When I’m down there, I try to share my time and attention as fairly as possible, spending no more than 20 minutes with each child or engaging in as much group play as possible, especially with the ones who don’t seem to get visitors very often. I’d already been down there for about an hour, when I noticed Siyabonga, clinging to the pant leg of one of the doctors as she tried to complete her rounds with the medical students and registrars (or residents). He seemed to remember me from the last time I was in the wards, because with very little cajoling, I managed to transfer him into my arms and give the doctor some space to work. For some reason, today he seemed especially needy, clinging to my neck, my arms, my shirt…whatever he could wrap his hand around. I rocked him for about 15 minutes and he fell asleep, at which point, I tried to place him back in his crib. And that’s when this little one broke my heart into a million pieces. He woke up when he sensed being put down and started tearing up, then began crying as I repeated “I will see you tomorrow.” I gave in and let him hold me for another ten minutes after which I realized, I really needed to get back to the office. As I literally pried his hands off my neck, he burst out wailing. Thankfully a nurse came to my rescue and held his hand so he couldn’t run after me, then shooed me out, saying, “Go, go, I’ll hold him.” I didn’t need to be told twice; I nearly ran out of there before all my practiced efforts at keeping tears in my eye sockets gave out.
This child has no idea who I am; he’s met me once before and I sincerely doubt he remembers who I am. So what does this tell you? It means that despite all the physical pain he’s going through with his complicated disease picture, what he’s hurting most from is emotional loneliness. The way he burrowed his face in this stranger’s chest and dug his fingers into my neck spoke volumes to me about his unquenched thirst to be held. He just wanted to be held.
I desperately want to be a doctor. I want to be the one drawing blood or guiding tiny needles into tiny spaces between vertebrae in search for some spinal fluid. I want to diagnose and treat. But if all I take home from this experience is that some children just need to be held, then by God, I promise to never forget this lesson. I will be there to just hold my patients.

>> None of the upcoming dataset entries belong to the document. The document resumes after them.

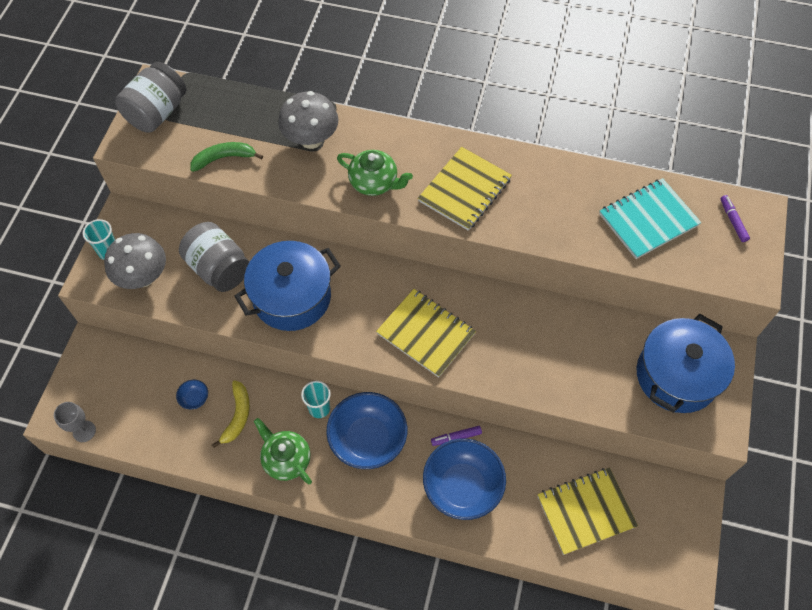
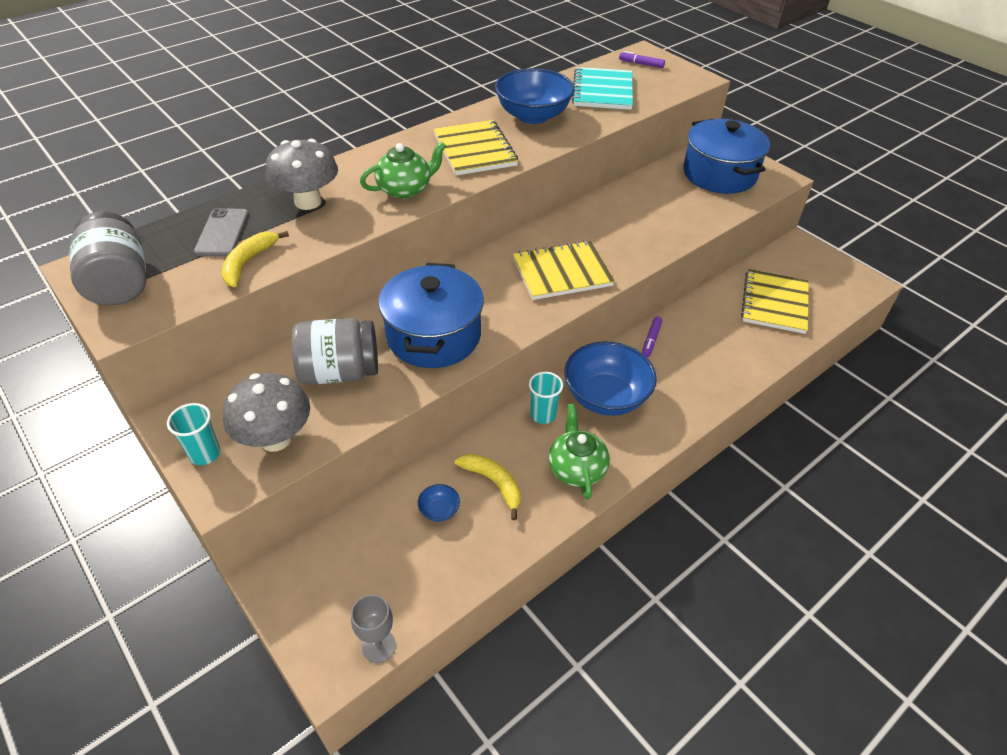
camera: 55 degrees left, 15 degrees down
(224, 158) = (248, 263): green banana -> yellow banana
(241, 121) = (222, 233): none -> grey phone
(286, 459) = (576, 468): green teapot -> green teapot turned 90 degrees clockwise
(462, 487) = (701, 360): blue bowl -> blue bowl (533, 116)

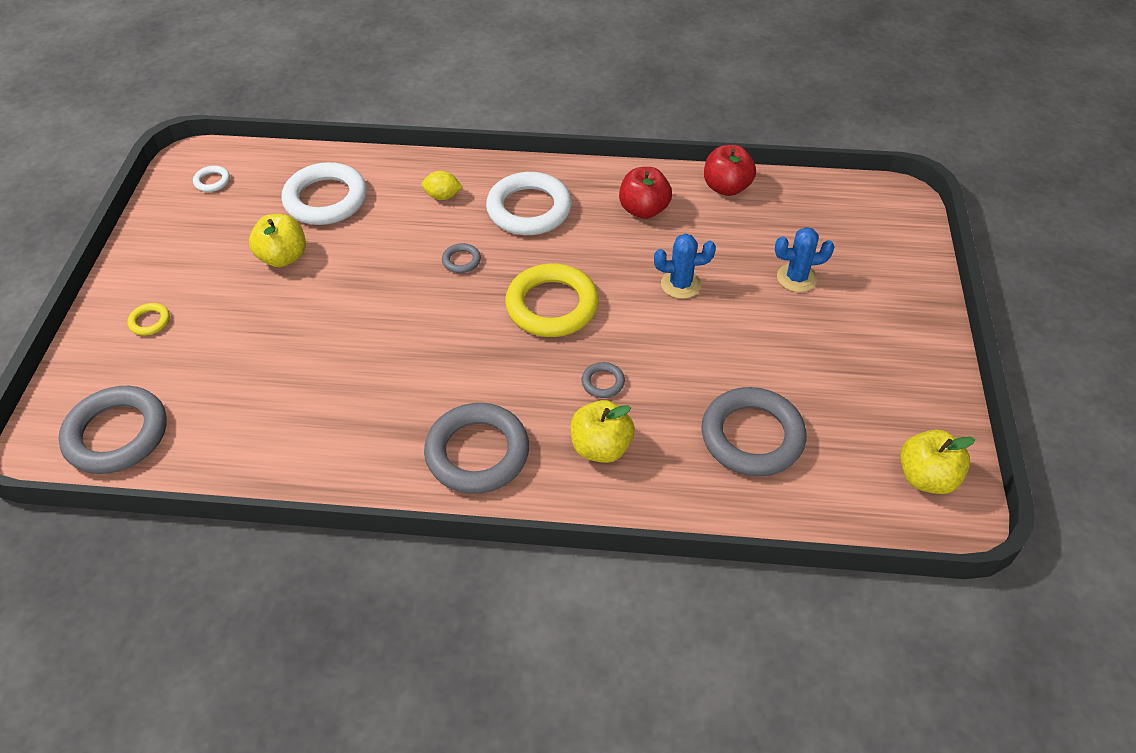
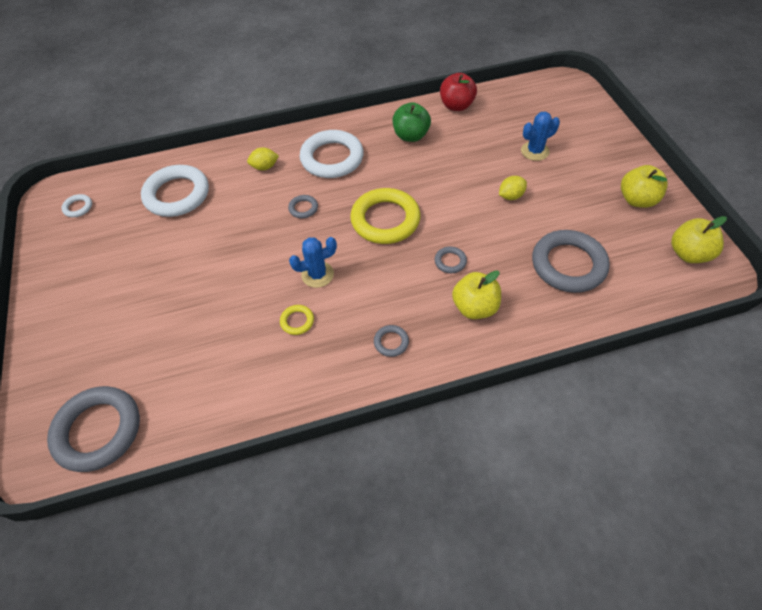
camera: 20 degrees left, 5 degrees up
(150, 321) = (81, 331): yellow ring -> yellow ring (297, 321)
(283, 257) = (166, 247): yellow apple -> yellow apple (637, 200)
(477, 453) = (391, 342): grey ring -> grey ring, size x0.44
(643, 210) = (411, 136): red apple -> green apple
(680, 284) = (463, 178): blue cactus -> blue cactus (317, 274)
(728, 326) = (510, 196): none -> yellow lemon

Damn it, I just lost the battle against my tears. I guess I’ll stop there since I can barely see the computer screen right now.
Now I just want to give you a big hug. I guess it will have to be virtual...
ReplyDeleteYou're such a good writer that you make us cry with you. I guess you have several futures awaiting you. The important thing is never to lose sight of your objectives and most importantly, always have this lesson present in your life and you'll be a great physician.
ReplyDeleteAll our love,
Mom & Dad
I cried when I finished reading this. You are such a strong woman, and will make the best doctor I have ever heard of. Thank you for being there for children who have no one else.